Friday, January 8, 2010

8. Make Art

The Idea: The act of making art is an act of liberation—it frees the mind and heightens the senses. The art of singing and making music frees our voices and hones our ears; The art of theater and dance frees our senses of touch and kinesthetics, expanding our body and ability to move; the art of cooking frees and sharpens the olfactory senses of taste and smell; And visual art frees our sense of sight and betters our vision—vision being the eyes and the brain working together.

How To:
• Make art every day.
• What's it like making art for the first time after having not made art for a while?
• Notice the eyes—what are they doing? How do they feel?
• What about on the second day? The second week of days?
• Treat your artmaking like a journal, remembering how you feel before, during and after the artmaking process, using your work as a way of remembering this (you can also keep a written journal, if you like).
• If you commit to making art every day for a month, what keeps you from continuing on for another month—and then another?
• What difference does the act of making art make on your vision?

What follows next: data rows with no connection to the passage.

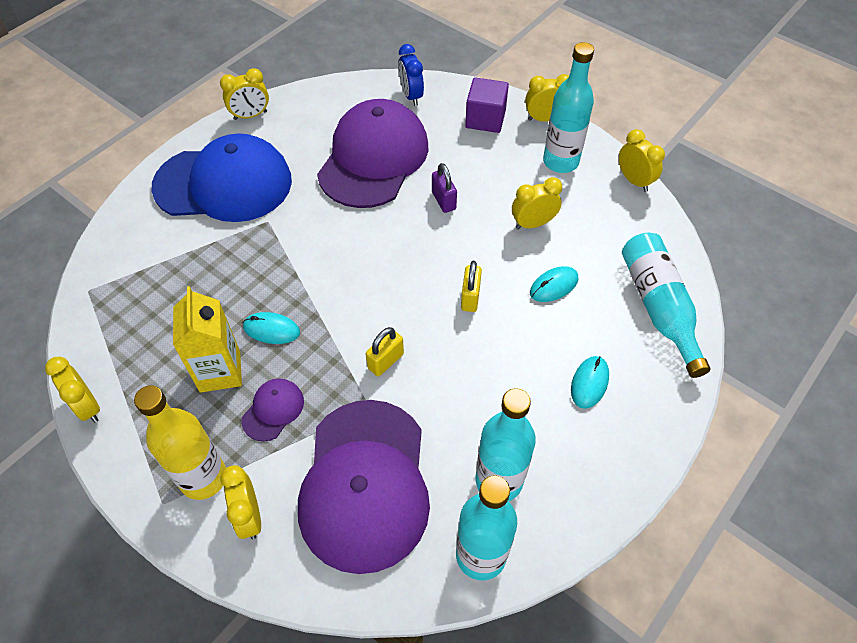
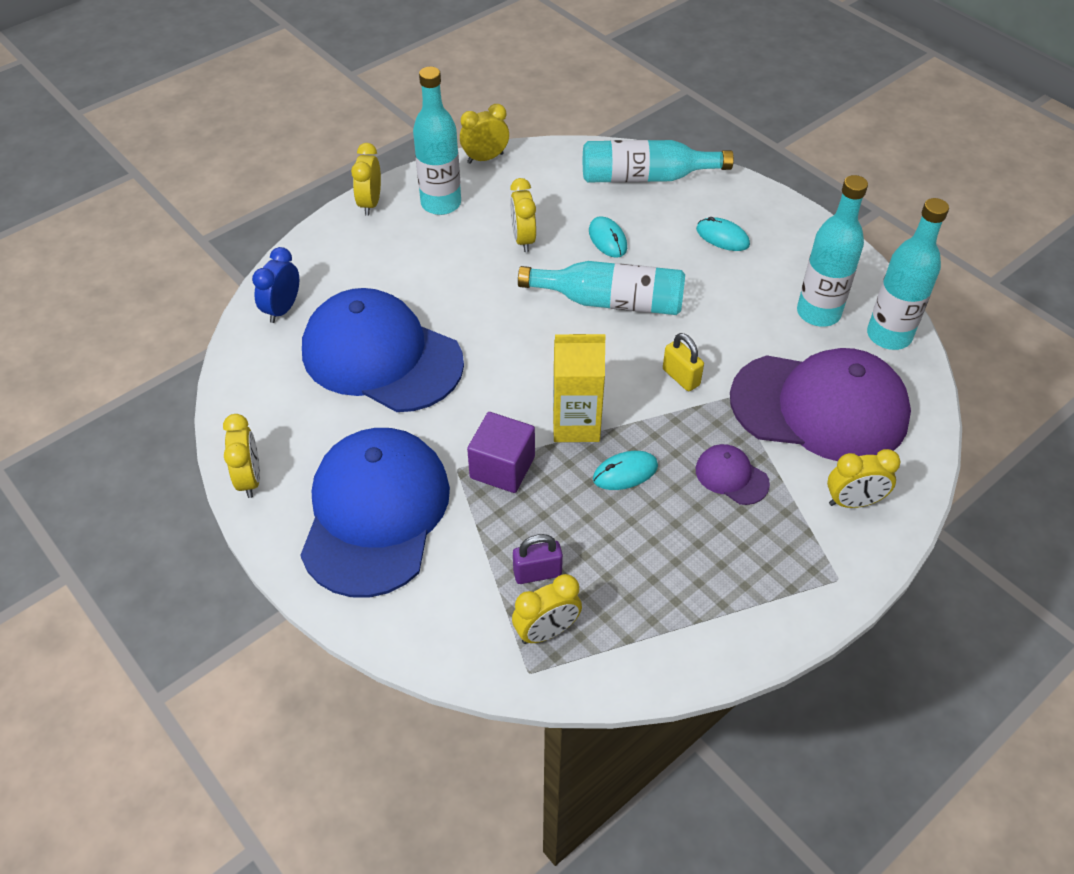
camera: 80 degrees left, 5 degrees down
(87, 407) = (711, 661): yellow clock -> yellow clock (547, 631)
(203, 478) = (809, 541): yellow bottle -> none
(220, 371) = (676, 524): yellow carton -> yellow carton (576, 424)
(271, 330) = (625, 472): turquoise mouse -> turquoise mouse turned 45 degrees clockwise
(373, 158) = (381, 356): purple cap -> blue cap
(411, 96) = (282, 309): blue clock -> blue clock turned 120 degrees clockwise
(443, 201) = (470, 303): purple padlock -> purple padlock (537, 573)
(470, 297) = (611, 302): yellow padlock -> turquoise bottle
(485, 119) = (351, 250): purple cube -> purple cube (502, 467)

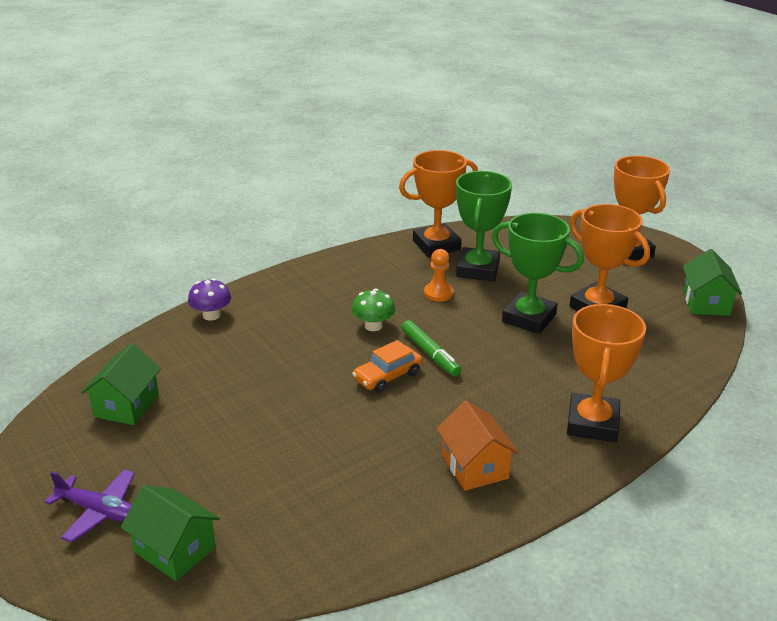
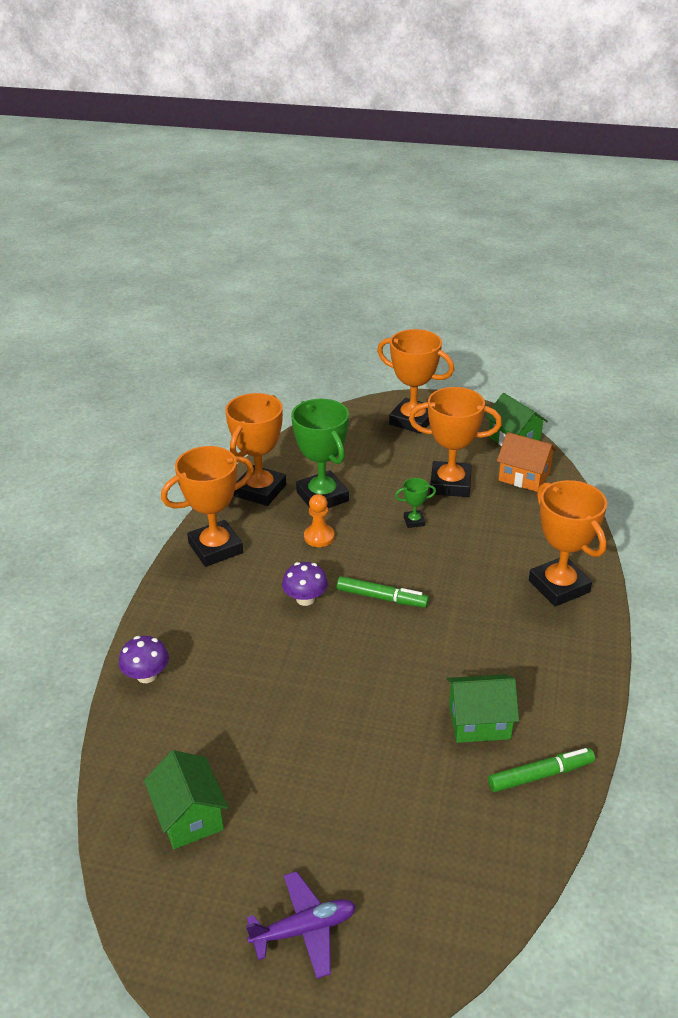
camera: 40 degrees left, 5 degrees up
(175, 550) = (412, 909): green house -> green house (479, 722)
(355, 266) = (215, 548): none -> orange trophy
(373, 326) = (305, 599): green mushroom -> purple mushroom
(384, 535) = (540, 775): none -> green marker
(387, 376) = (375, 639): orange car -> none
(474, 466) = (529, 674): orange house -> orange house (524, 476)
(529, 318) = (414, 521): green trophy -> green trophy, size x0.44

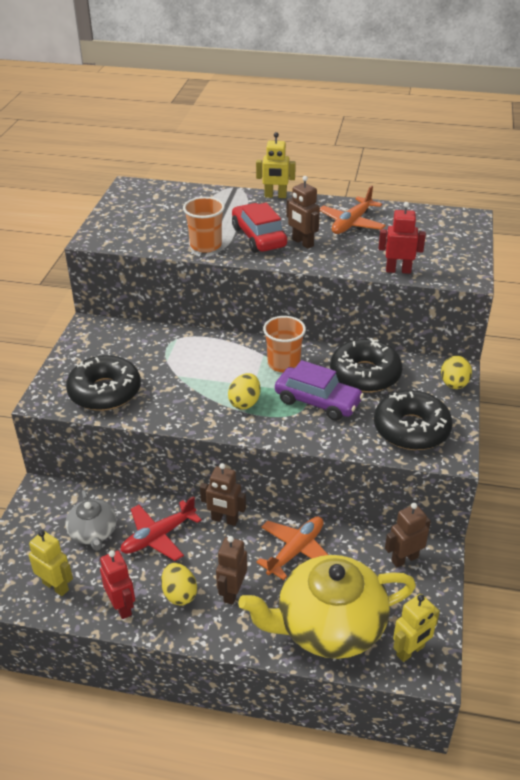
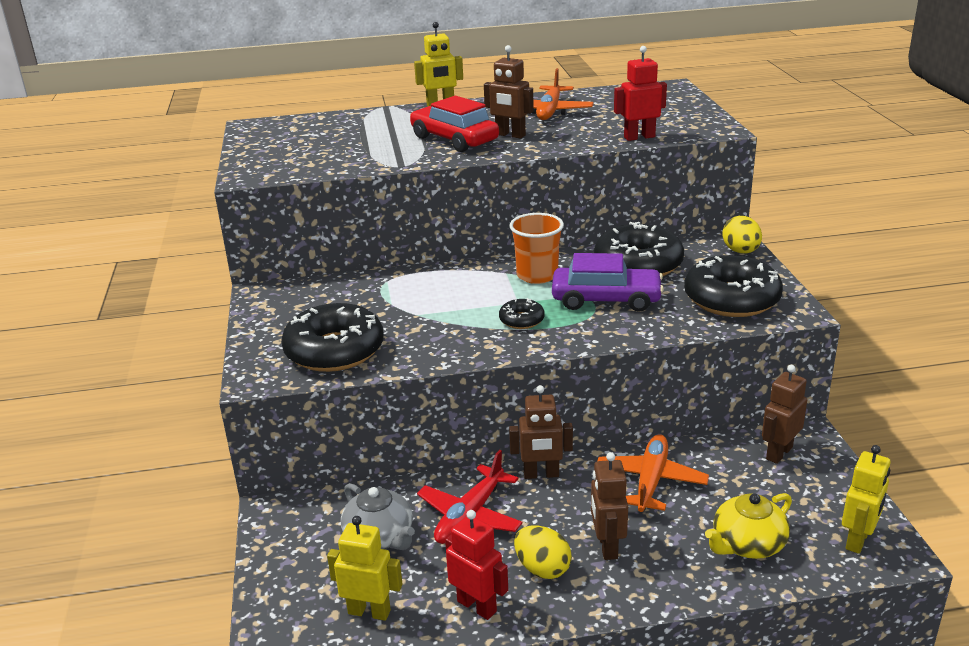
camera: 20 degrees left, 10 degrees down
(205, 245) = (397, 157): orange cup -> none
(245, 402) = (521, 320): yellow egg -> black donut
(328, 625) = (747, 544): yellow teapot -> yellow teapot, size x0.51

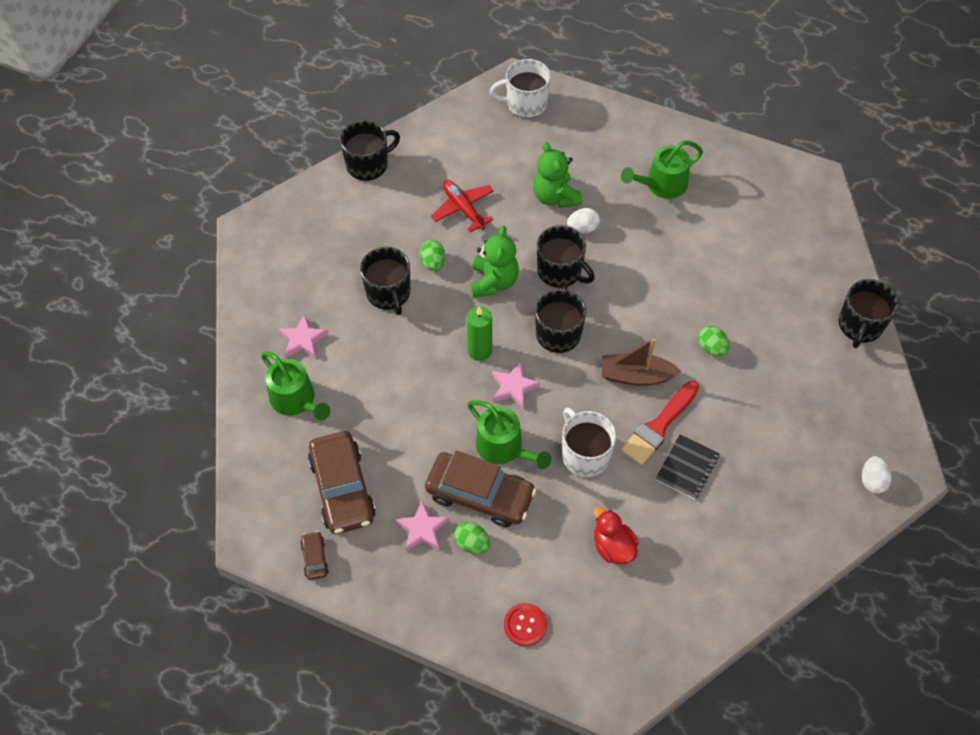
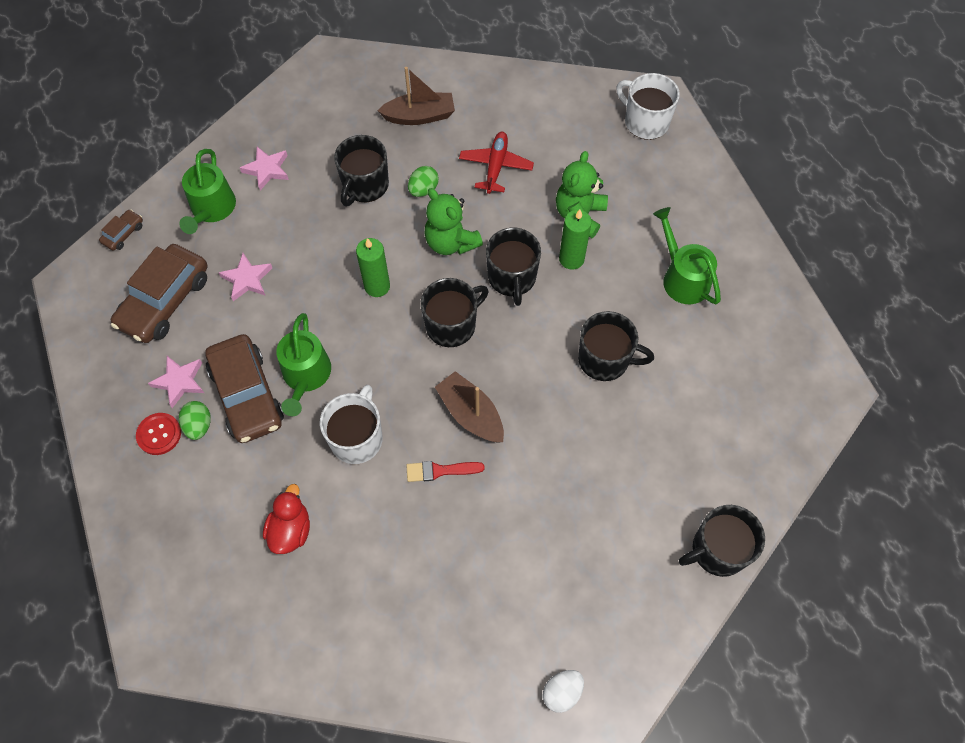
camera: 45 degrees right, 5 degrees up
(314, 558) = (90, 333): brown car -> brown car (123, 234)
(368, 164) = (465, 76): black mug -> black mug (605, 359)
(369, 216) = (419, 116): none -> brown boat
(493, 282) = (451, 242): green teddy bear -> green teddy bear turned 90 degrees clockwise
(513, 387) = (368, 336): pink star -> pink star (247, 279)
(525, 625) = (160, 523): red button -> red button (159, 434)
(582, 228) = (571, 259): white egg -> green candle
(659, 426) = (440, 471): red brush -> red brush, size x0.62
(662, 185) = (682, 278): green watering can -> green watering can turned 45 degrees clockwise
(687, 467) = (421, 525): black notebook -> none
(711, 348) = (560, 448): green egg -> none

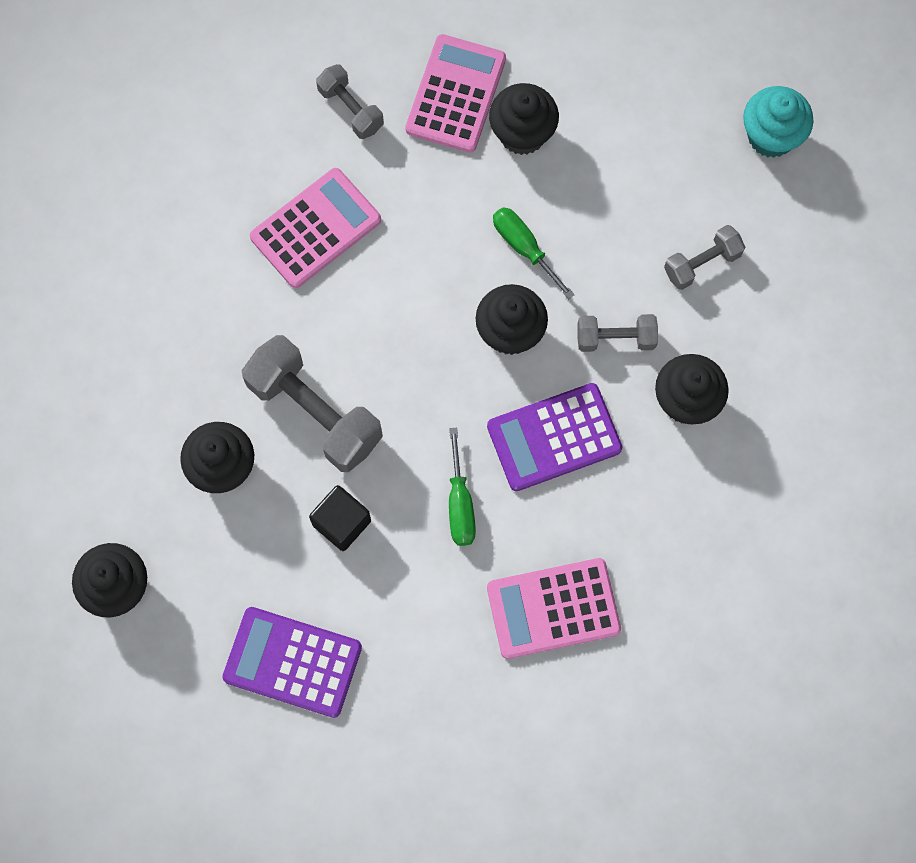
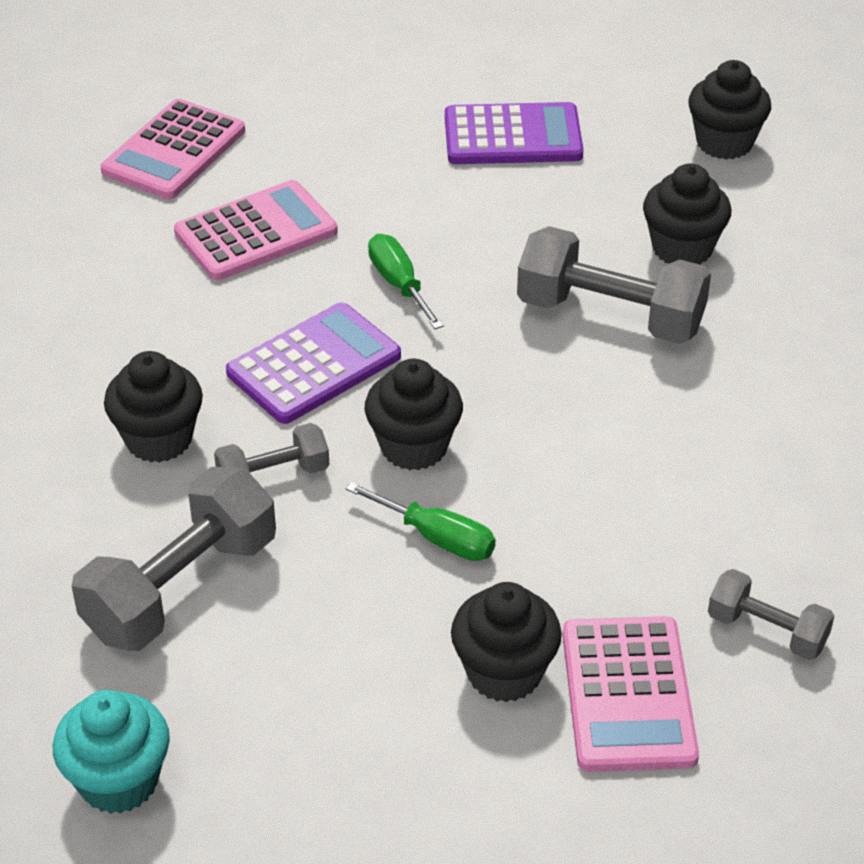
camera: 160 degrees right, 30 degrees down
(316, 229) = (723, 483): pink calculator -> pink calculator (174, 151)
(341, 523) = (523, 239): black cube -> none
(702, 263) = (181, 588): grey dumbbell -> grey dumbbell, size x1.82

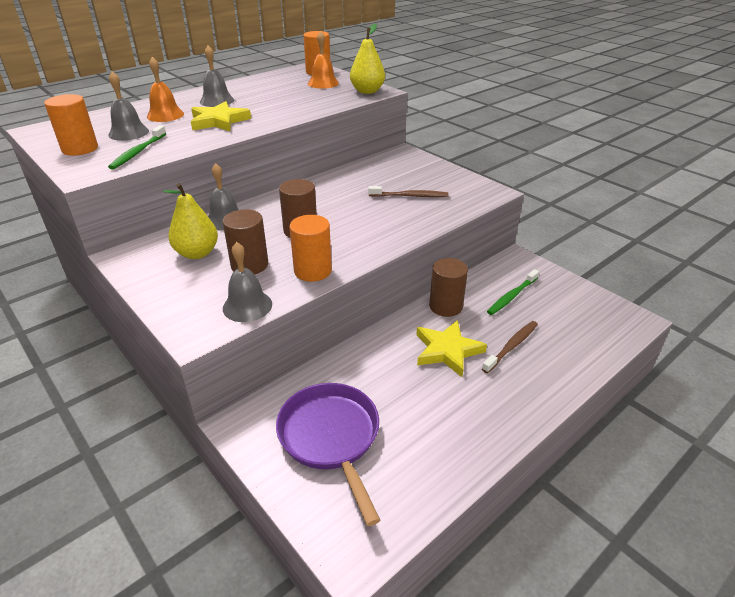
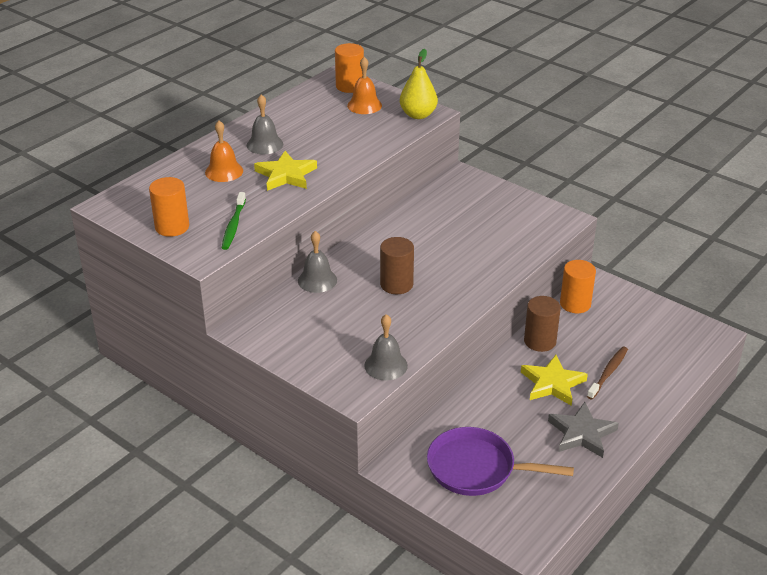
camera: 10 degrees left, 0 degrees up
(128, 133) = (204, 200): grey bell -> none
(197, 253) = (311, 320): yellow pear -> none
(249, 265) = (367, 326): brown cylinder -> none
(313, 271) = (427, 325): orange cylinder -> orange cylinder (575, 304)
(331, 438) = (477, 468): purple pan -> purple pan turned 45 degrees counterclockwise
(410, 196) = (487, 232): brown toothbrush -> none
(466, 411) = (581, 433): none -> grey star
(511, 296) = (599, 324): green toothbrush -> none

• Around the time I started healing my vision, I started making woodcut prints. Each day I coated a block of wood with black india ink and used chisels to carve out an image. As a person with a retinal eye disease, the act of carving woodcuts was more in line with the way I saw the world than other arts like drawing or painting: I preferred not to try to fill in a white void with line and color, but rather to evoke images out of darkness. Within the year I was designing woodcuts and papercut graphics for organizations and moving into making shadow theater. I also started riding a bicycle—all things I never thought I'd be able to do with my limited visual ability.
• A friend of mine experienced the same thing while making stone mosaic murals. Now she makes illustrations like this one:

More Info: Read Art & Fear by David Bayles and Ted Orland. Then go make some art.